It depends.
It depends on what you are calling business logic.
Certain things need to be enforce in the database - particularly anything where some other process is going to have assumptions about the nature of what the database presents.
If all users of the database assume that when the last offspring of a billing party is deactivated, the billing party status needs to be altered, then this needs to be enforced in the DB - either in a SP which is the only way to perform the operation or a trigger, or a constraint or something. This is the kind of thing - low-level business logic which is really critical data integrity logic at the business level - which is OK to have in the database.
High-level business logic does not fit in the database - for instance when a patient cancels their last appointment and need to go on a recall list - that is not a data integrity issue - all callers of the system do not assume that patients without appointments must be on the recall list.
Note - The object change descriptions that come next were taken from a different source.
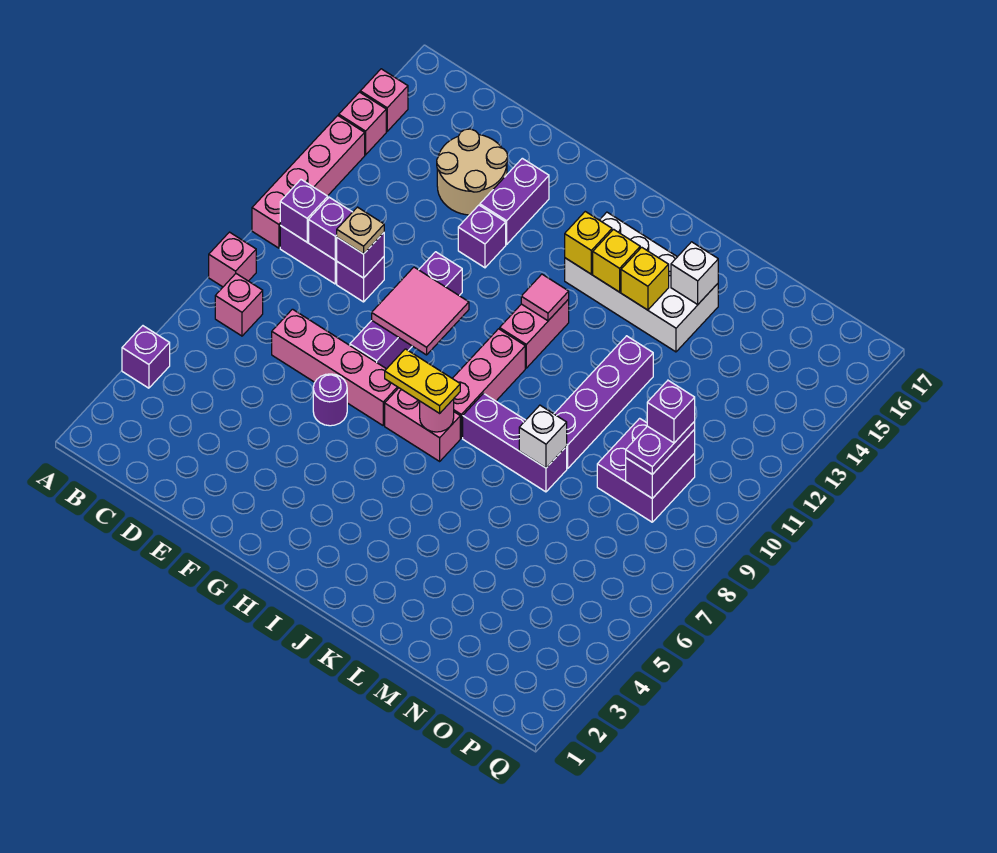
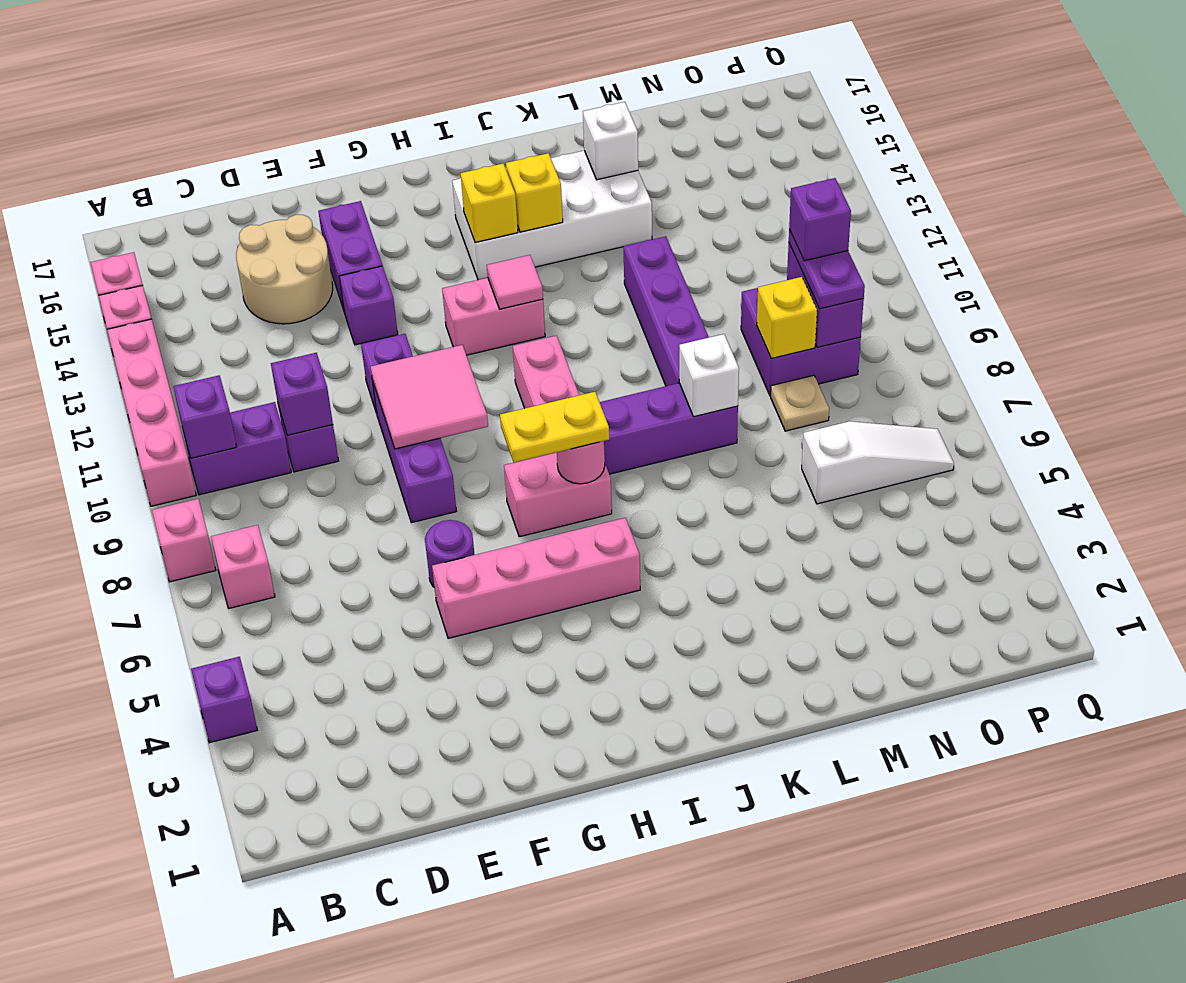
purple brick C10 level 2 -> none
pink brick D7:G7 level 1 -> pink brick F5:I5 level 1
tan plate D10 level 3 -> tan plate N8 level 1
pink brick I11:I12 level 1 -> pink brick H12:I12 level 1
yellow brick K14 level 2 -> yellow brick N9 level 2
none -> white slope N6:P6 level 1 top N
The distinction is subtle and it's why people have difficulties with "business" logic in the database. I recommend only things which it is assumed that the database protects and presents at the database perimeter to all users of the database be implemented in the database - this business logic is below the DAL layer and is part of the fundamental database design. I still advocate in traditional architectures a business-blind DAL above that and a real BLL above that.
Having said that, it is certainly possible when the DAL is really trivial SP pumping to have your higher level business logic in the database as well, and when you do, it is not as clear which things are low-level and which are high-level (unless you have two databases, one built on top of the other - which is not necessarily a terrible idea). You've effectively written a part of your business logic in SQL instead of a traditional client app.
That doesn't necessarily mean your layers are too tightly coupled or you've got a bad architecture - just like any system, the language choice for different layers doesn't necessarily point to an architectural issue. Only by looking at the layers can you tell if you have an architectural issue.